At the start of the COVID-19 pandemic, Taft Law Firm kept a skeleton crew inside its IDS Center offices towering above downtown Minneapolis. At what seemed like the drop of a hat, most of the firm's 200 employees were forced out of the office and into remote working situations.
Fast forward to May 2021, the outlook is much, much different.
"We are really moving into a phase where we are inviting people back into the office because we've had a safety plan for quite some time," said Ann Rainhart, Taft's Chief Strategy Officer. "We're all pretty skilled that we're wearing mask, socially distanced, and eating food away from each other."
Taft employees slowly started to trickle back into the office early last summer.
"The skeleton crew stayed in the office for quite some time just to make sure mail and the kinds of things you need to respond to at a law firm kept going," Rainhart said. "We then started developing a plan to bring people who wanted to come back to serve our clients because what our clients needed. We wanted to do that safely."

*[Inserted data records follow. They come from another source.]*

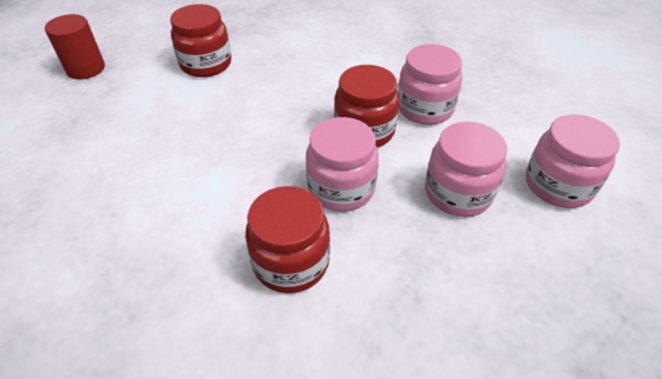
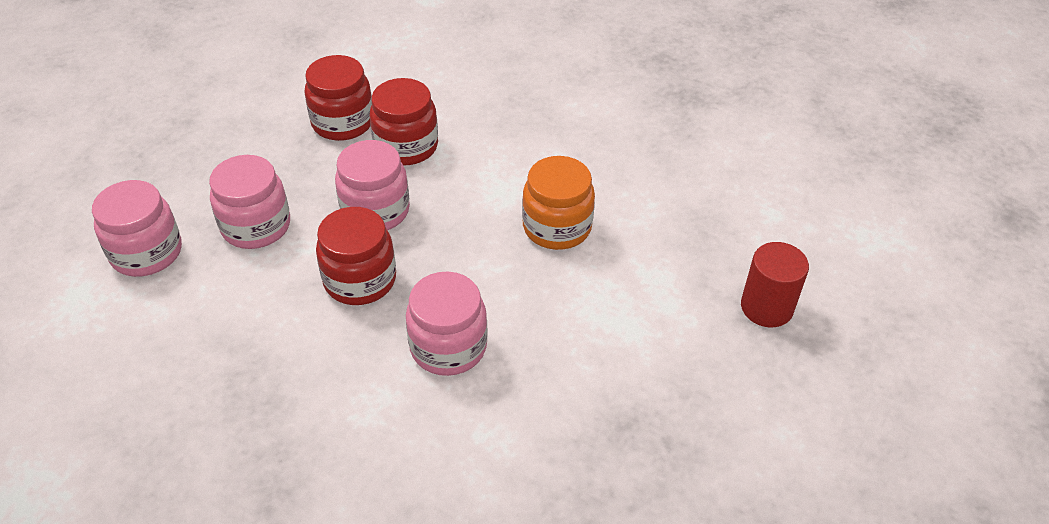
camera: 165 degrees right, 0 degrees up
(186, 144) = (557, 227): none -> orange jar
(206, 64) = (609, 349): red jar -> red jar (342, 122)
(425, 108) = (284, 328): pink jar -> pink jar (448, 347)

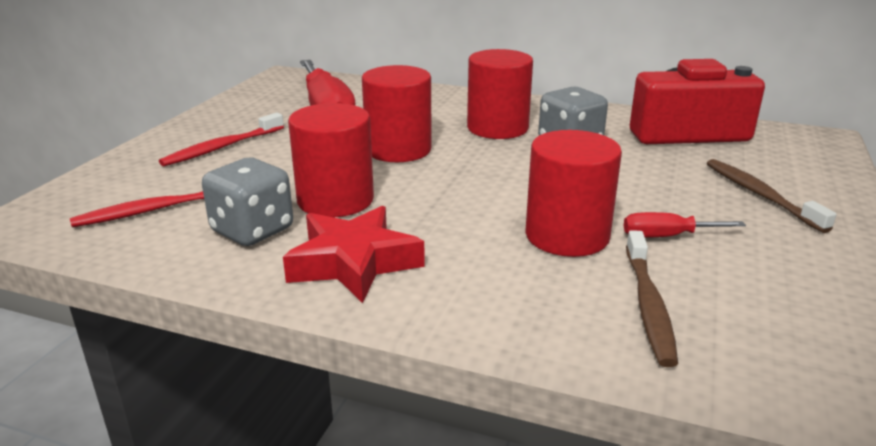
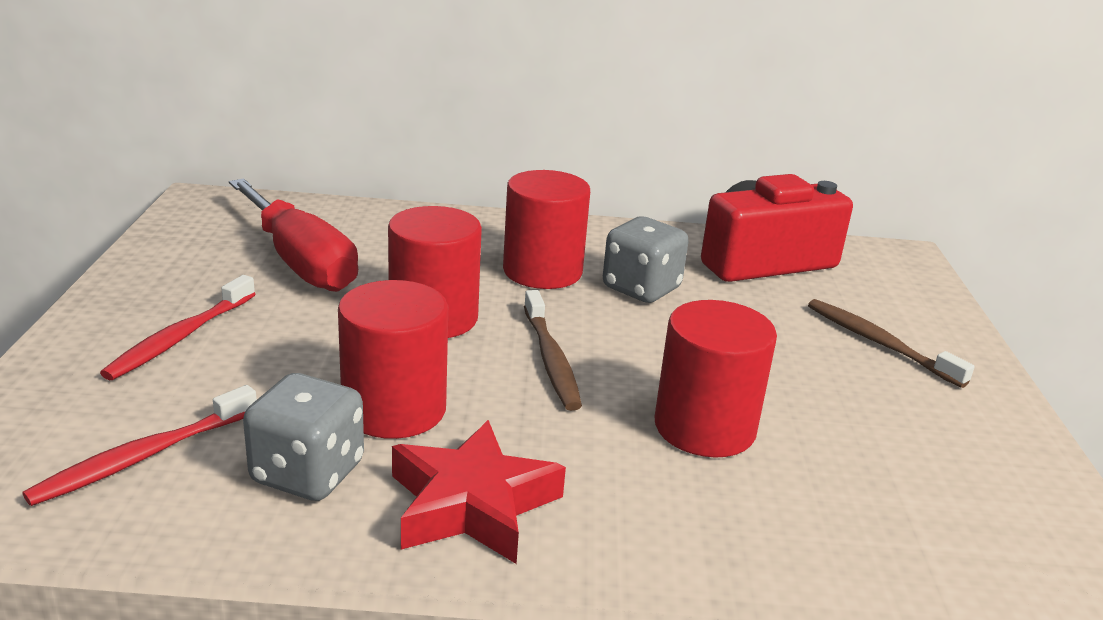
camera: 20 degrees left, 0 degrees up
(648, 305) = (836, 511): brown toothbrush -> brown toothbrush (551, 359)
(666, 236) = (811, 413): red screwdriver -> none

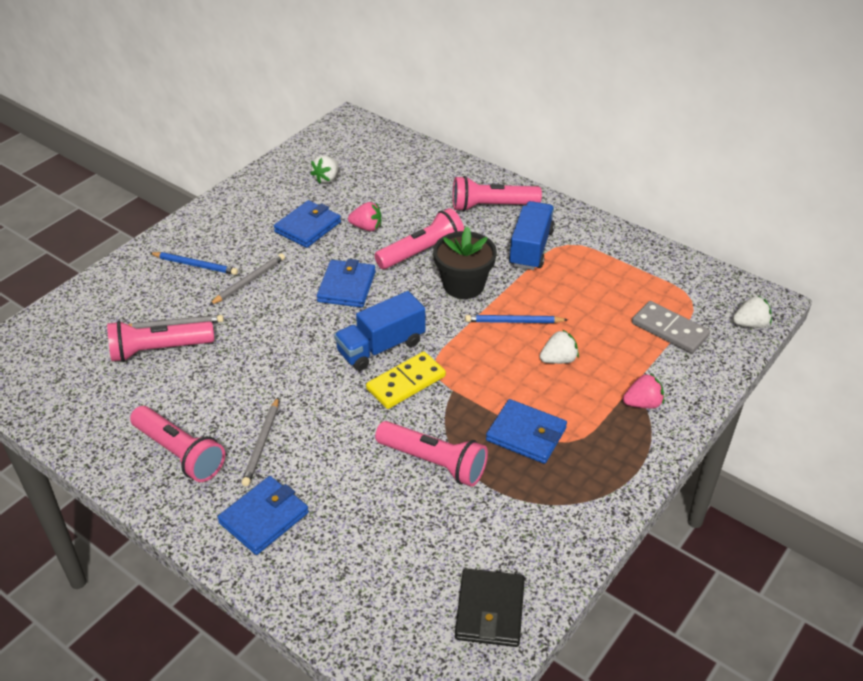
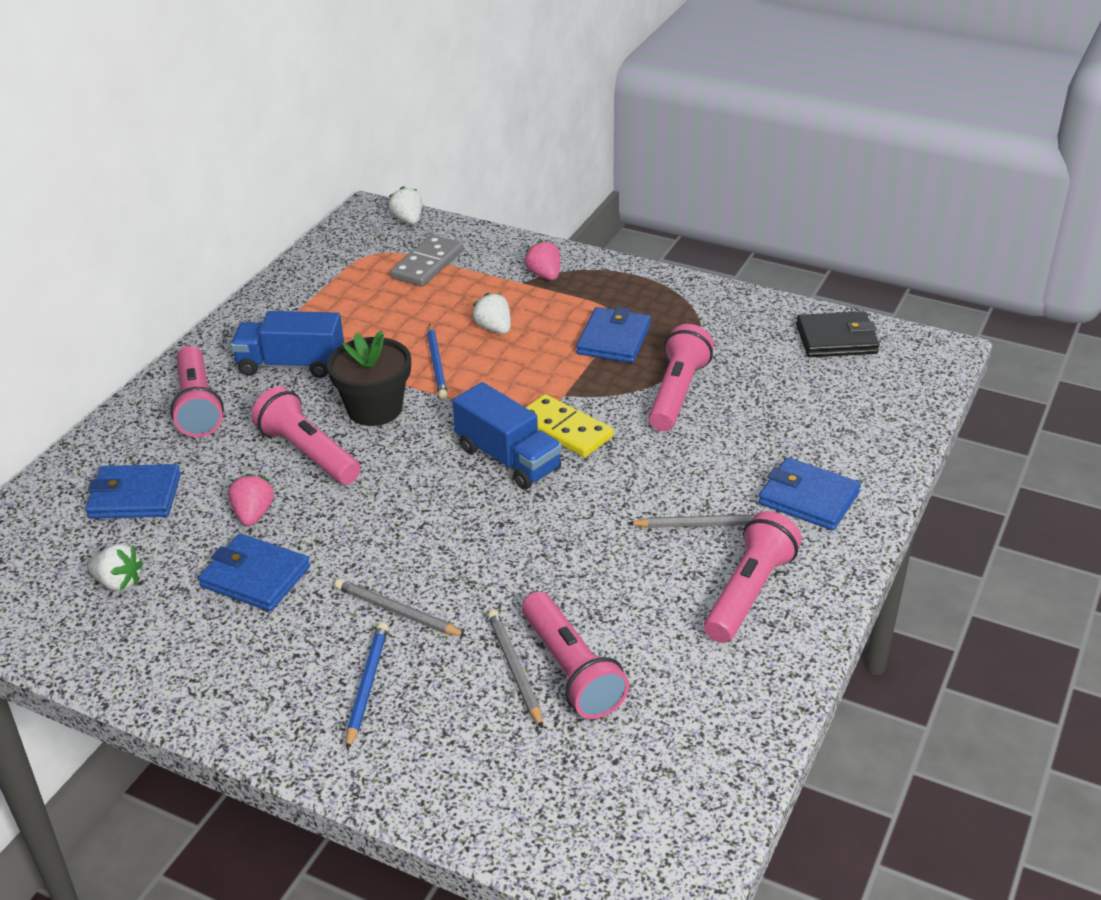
camera: 100 degrees left, 5 degrees down
(346, 287) = (394, 509): blue wallet -> blue wallet (135, 496)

Rainhart led a COVID-19 taskforce which consulted with an epidemiologist to develop a safe return-to-work plan. The ultimate goal was to ensure employees were safe, and that they felt invited back and not mandated to return.
"We feel really safe in terms of the environment and now it's turning to helping people feel ready to come back in," Rainhart said.
Coming back to an office setting may not be as easy for some people and Rainhart believes it's important to understand how the year has treated everybody differently.
"People developed and now know what they're doing from their homes, so we know it's not going to be a flip of a switch and everything will go back to where we were," she said. "We were all changed by the pandemic. Some of us lost family members to COVID-19, some had COVID, and others are still recovering. We're being mindful that people have been through a lot."
Part of the process for Taft employees returning involves easing back into the office.
"We're inviting people to just come back downtown for a day or come down on the weekend, practice parking, come into the office and see what's there," Rainhart said. "When people do come back in, we're making sure that those of us in leadership are there to say hello. The last thing we want is the office to be empty when someone decides to come back in."
Moving forward, the question of how employees balance working from home and at the office remains a question, but what that doesn't necessarily have a definitive answer.
"We're having discussions about where and how and when do you continue to work at home, in the office, or when you travel. These are discussions that before the pandemic we didn't have in a meaningful way."
With the availability of COVID-19 vaccines increasing in Minnesota, another challenge is approaching employee vaccination rates.
Rainhart says employees are not required to get a vaccine.
"We're really taking an informational and sharing approach," she said. "Those of us who are getting are talking about our experiences and trying to take approach of sharing versus mandating. So far, I think we've had real receptivity to people receiving the vaccine."